IN an unprecedented show of strength and purpose, more than a dozen Australians of the Year dating back to the 1960s have declared their support for a new national flag.

Don′t get excited, we′ve been down that path before. Paul Sheehan in the SMH, January 31, 1998:

THE Australian flag has become a 1998 election issue. The public has given an overwhelming response to the latest design competition launched by Ausflag, with more than one million "hits" registered on the Ausflag internet site since the Herald published the address last Saturday . . . By an almost two-to-one margin, readers voted for one of the new designs rather than the national flag. The sheer size of the response, 10 times bigger than an average national opinion poll sample, indicates a deep reservoir of open-mindedness about the flag. The Prime Minister, a staunch defender of the existing flag, may have to take note of this response. "We′ve never had a response even remotely like this before," said Mr Harold Scruby, executive director of Ausflag, who has run two previous national flag design competitions. "I think the biggest change is the mood of reconciliation in the nation," he said.

Ausflag′s executive director Harold Scruby in the SMH, April 16, 1996:

THE Australian flag fails its primary purpose of uniting the Australian people. Trying to block the inevitable proclamation of our own flag by artificial barriers will fail because of this very point.

The SMH, August 25, 1999:

MR Scruby . . . told the ABC that regardless of the republic referendum outcome, "the Australian flag will change. It′s just a matter of when."

John Huxley, again, in the SMH, January 31, 2009:

IN recent years, agitation for change, led by groups such as Ausflag, has stalled, the nation′s pulse gone untaken. A 2004 Newspoll, however, revealed that as many as 32 per cent of respondents favoured changing the Australian flag to remove the Union Jack emblem, which recognises the history of British settlement. A further 11 per cent were uncommitted. It was a decidedly mixed message, one that even Ausflag′s tireless executive director, Harold Scruby, concedes is unlikely to gain the urgent attention of either another conservative, albeit apologetic, prime minister, or of a nation that has far more pressing financial issues to worry about for the foreseeable future. What is clear is that moves for flags to be banned at Australia Day events, such as those advocated by worried organisers of the Big Day Out music festival two years ago, are undesirable, unworkable and highly unpopular.

Let′s milk some patriotism. ABC radio news item yesterday:

DAIRY farmers are furious at plans by supermarket giants Coles and Woolworths to reduce the price of their milk . . . Spokesman Chris Griffin says the move could destroy the local dairy industry, as other producers struggle to compete. "In the longer term, we believe it is a threat to the industry and to do it on Australia Day, it′s not what you′d call the Australian thing to do, as far as we′re concerned," he said.

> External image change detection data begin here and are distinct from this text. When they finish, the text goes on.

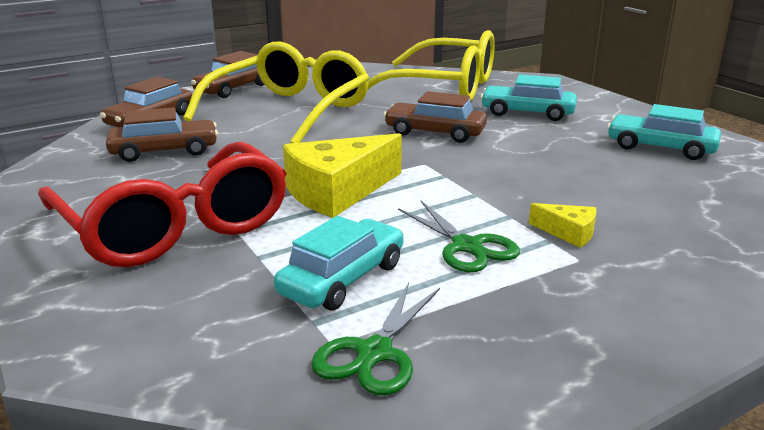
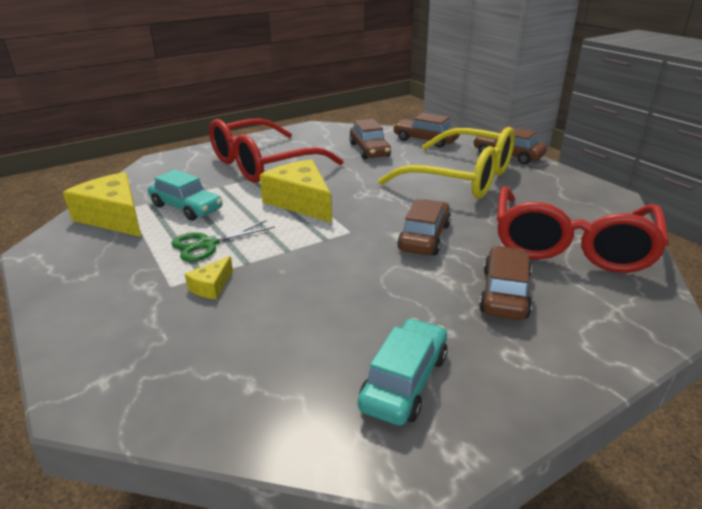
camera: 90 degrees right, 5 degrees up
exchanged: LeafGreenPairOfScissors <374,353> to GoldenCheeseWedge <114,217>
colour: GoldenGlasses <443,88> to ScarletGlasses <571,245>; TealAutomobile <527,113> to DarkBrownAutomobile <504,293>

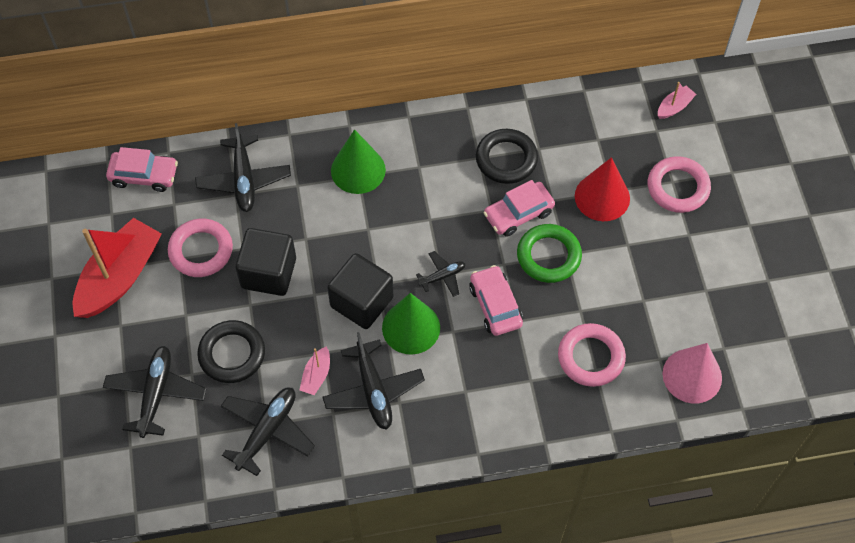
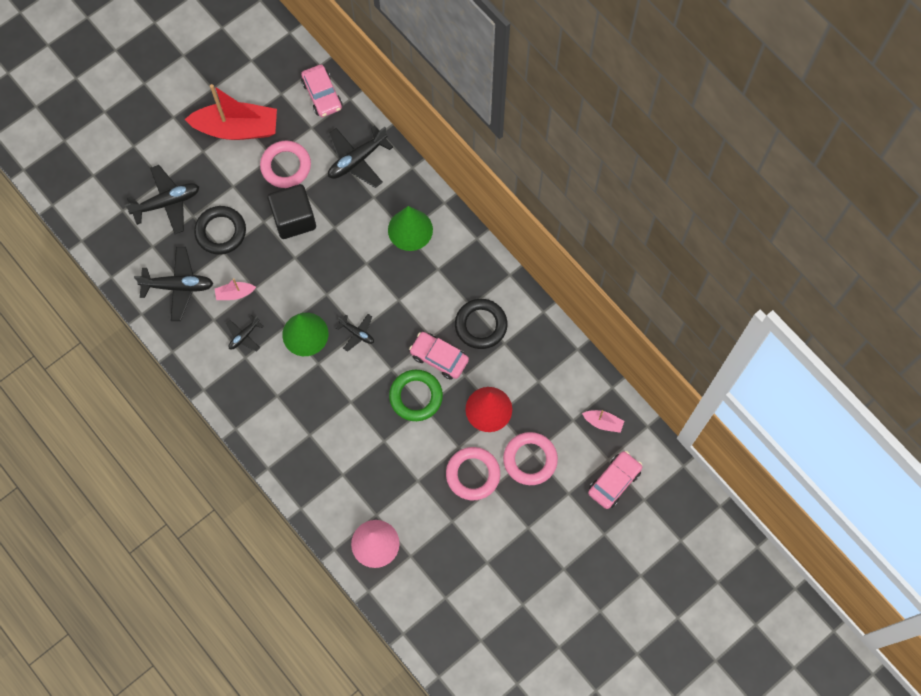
camera: 60 degrees right, 10 degrees up
missing: EbonyBlock <362,302>
relocated: RosyAutomobile <495,305> to <614,481>; RosyTorus <591,357> to <473,474>
size: EbonyToyPlane <373,390> = <244,336> x0.55

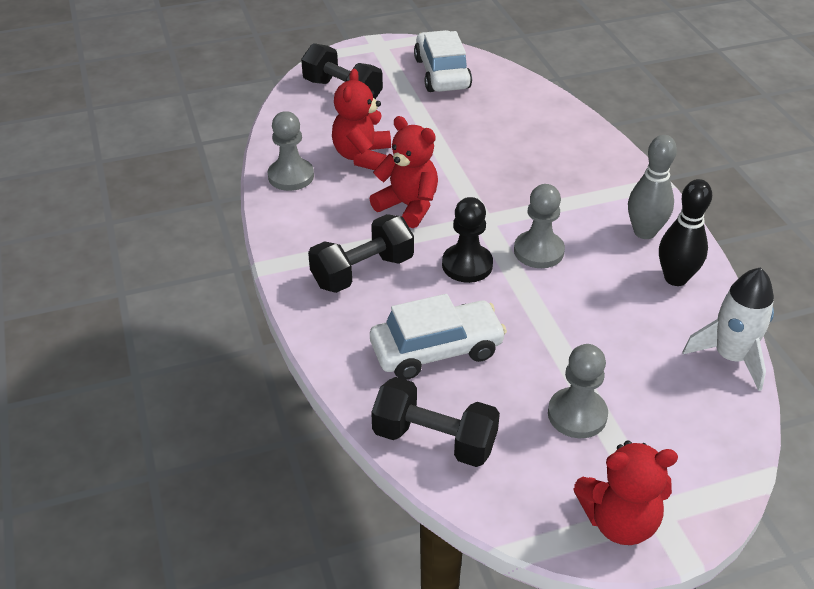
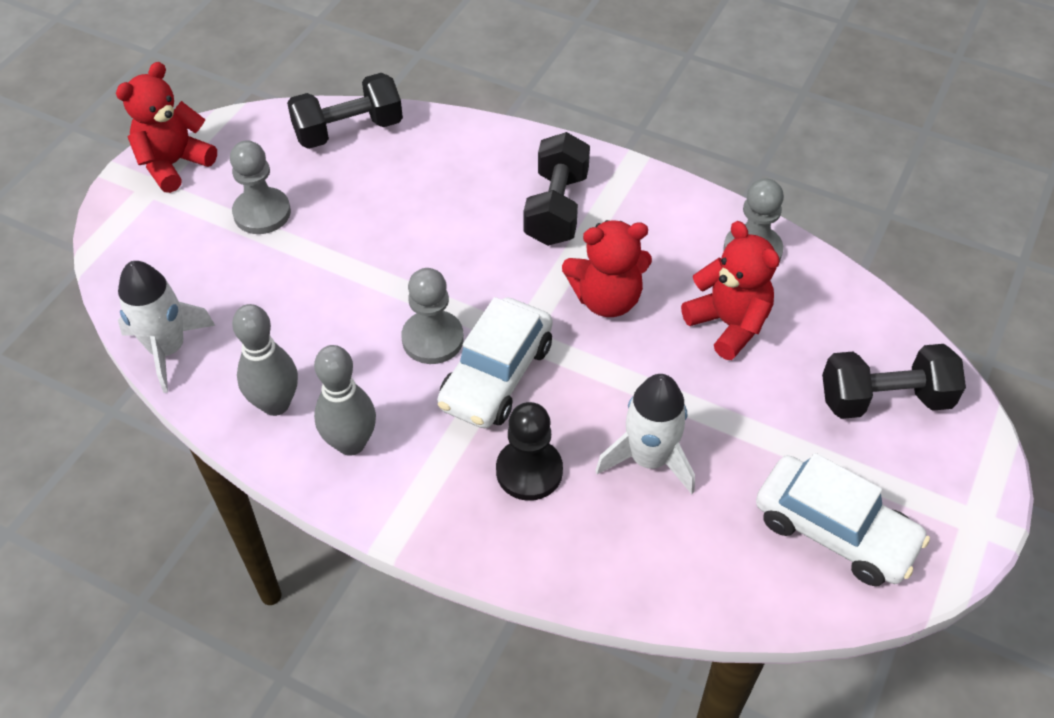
camera: 135 degrees right, 10 degrees up
appeared: PureWhiteRocket <649,459>
relocated: PureWhiteAutomobile <436,350> to <496,375>; EbonyChessPawn <467,265> to <529,471>
colour: EbonyBowlingPin <675,278> to GrayBowlingPin <275,404>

Patriotism misplaced. News item in Tuesday′s Copenhagen Post:

CROWN Princess Mary is a lousy Australian. According to Australian lads′ magazine Zoo, she is the third least Australian Australian. Leading up to tomorrow′s Australia Day, Zoo magazine has come up with an "Un-Australian of the Year" list. Mary comes in at third on the list, with the main reason being that she′s started speaking Australian with a Danish accent. Only two other Australians beat her to the post. At No 2 was none other than God, because of all the recent flooding in the country. But neither God nor a princess could match WikiLeaks founder Julian Assange, who topped the list by "continually dobbing on others and not being able to keep top-secret information to himself. Very Un-Oz!"